In a serious breach of medical ethics, doctors and private hospitals in Karnataka, particularly in Kalaburagi district, have been exploiting poor and illiterate women by conducting unwarranted hysterectomies.
A survey conducted in July 2015 by members of the Karnataka Janaarogya Chaluvali (KJC, Karnataka People’s Health Movement), a public health rights movement based in Karnataka, found 20 cases of hysterectomies performed on women under 40 in Belamogi tanda, a remarkably high number considering that there are only 87 families in the hamlet. A pattern emerged in the KJC’s survey undertaken in 38 tandas coming under the jurisdiction of 19 panchayats spread across four taluks—Kalaburagi, Chincholi, Aland and Afzalpur—in the district.
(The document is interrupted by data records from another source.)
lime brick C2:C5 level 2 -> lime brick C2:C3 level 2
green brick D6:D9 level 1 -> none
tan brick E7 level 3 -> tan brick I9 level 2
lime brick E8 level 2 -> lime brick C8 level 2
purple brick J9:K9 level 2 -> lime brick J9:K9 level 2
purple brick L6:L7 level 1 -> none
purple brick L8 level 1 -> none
An abnormally high number of hysterectomies among young women were recorded in all these Lambani hamlets—707 in all. Of these women, 355 were under 35 when they had the operation.
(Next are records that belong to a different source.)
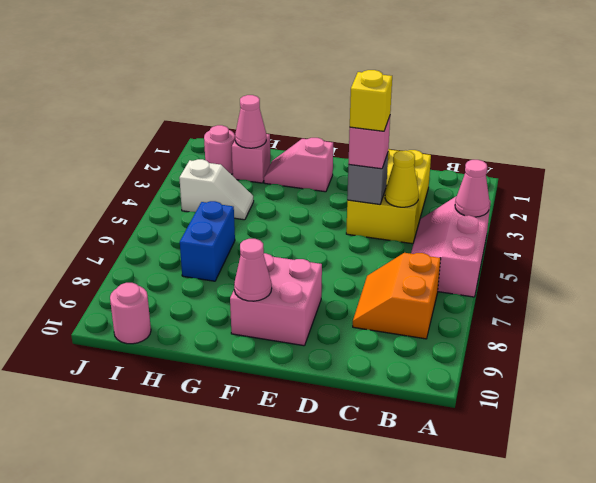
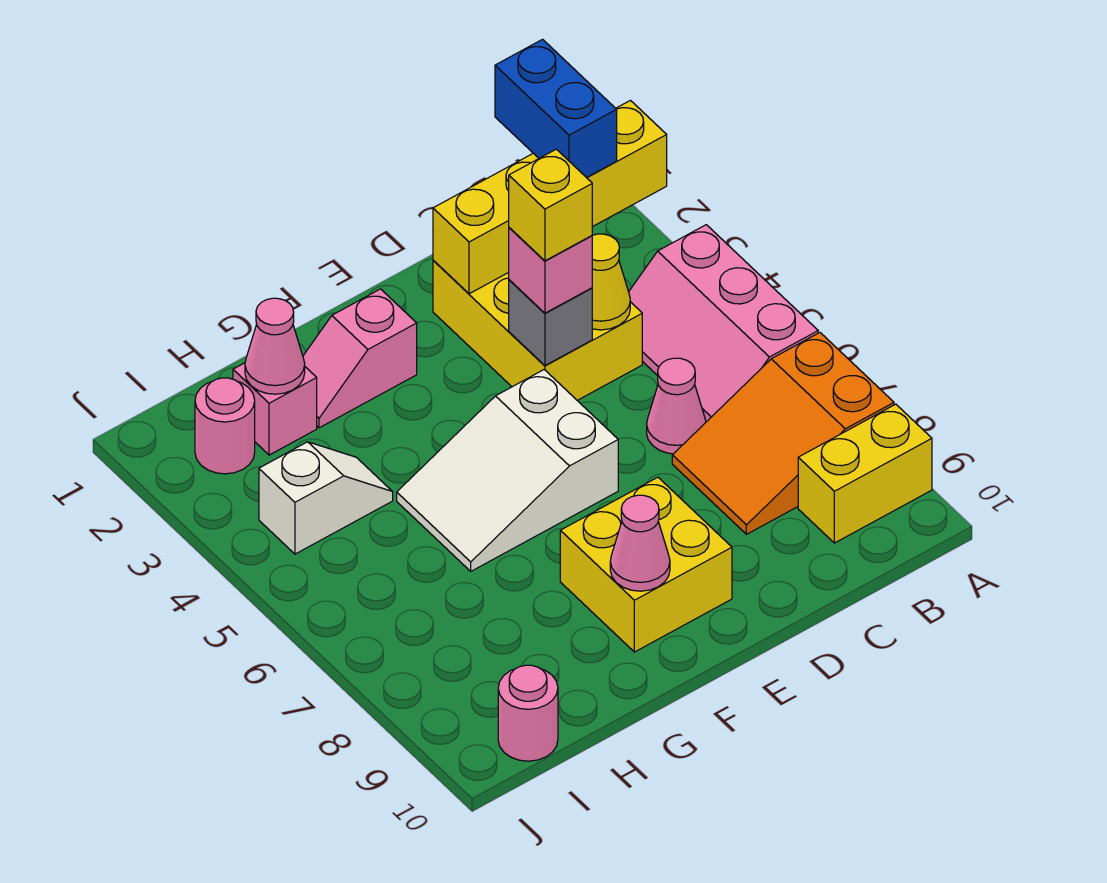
none -> yellow brick A2:D2 level 2
pink cone A4 level 2 -> pink cone C6 level 1
none -> yellow brick A9:B9 level 1
orange slope B7:C8 level 1 top B -> orange slope A7:C8 level 1 top A
none -> white slope E5:G6 level 1 top E
pink brick E8:F9 level 1 -> yellow brick E8:F9 level 1
blue brick H6:H7 level 1 -> blue brick B1:B2 level 3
The KJC had done a similar survey in a village near Birur in Chikkamagaluru district in 2013. But its findings in Kalaburagi showed that the problem was on a large scale in this district and affected thousands of women. Teena Xavier, an activist of the KJC who lives in Kadaganchi village, around 25 km away from Kalaburagi, was the first to suspect that something was amiss. “In the villages where I work in Aland taluk, I heard about the enormous number of hysterectomies,” she said.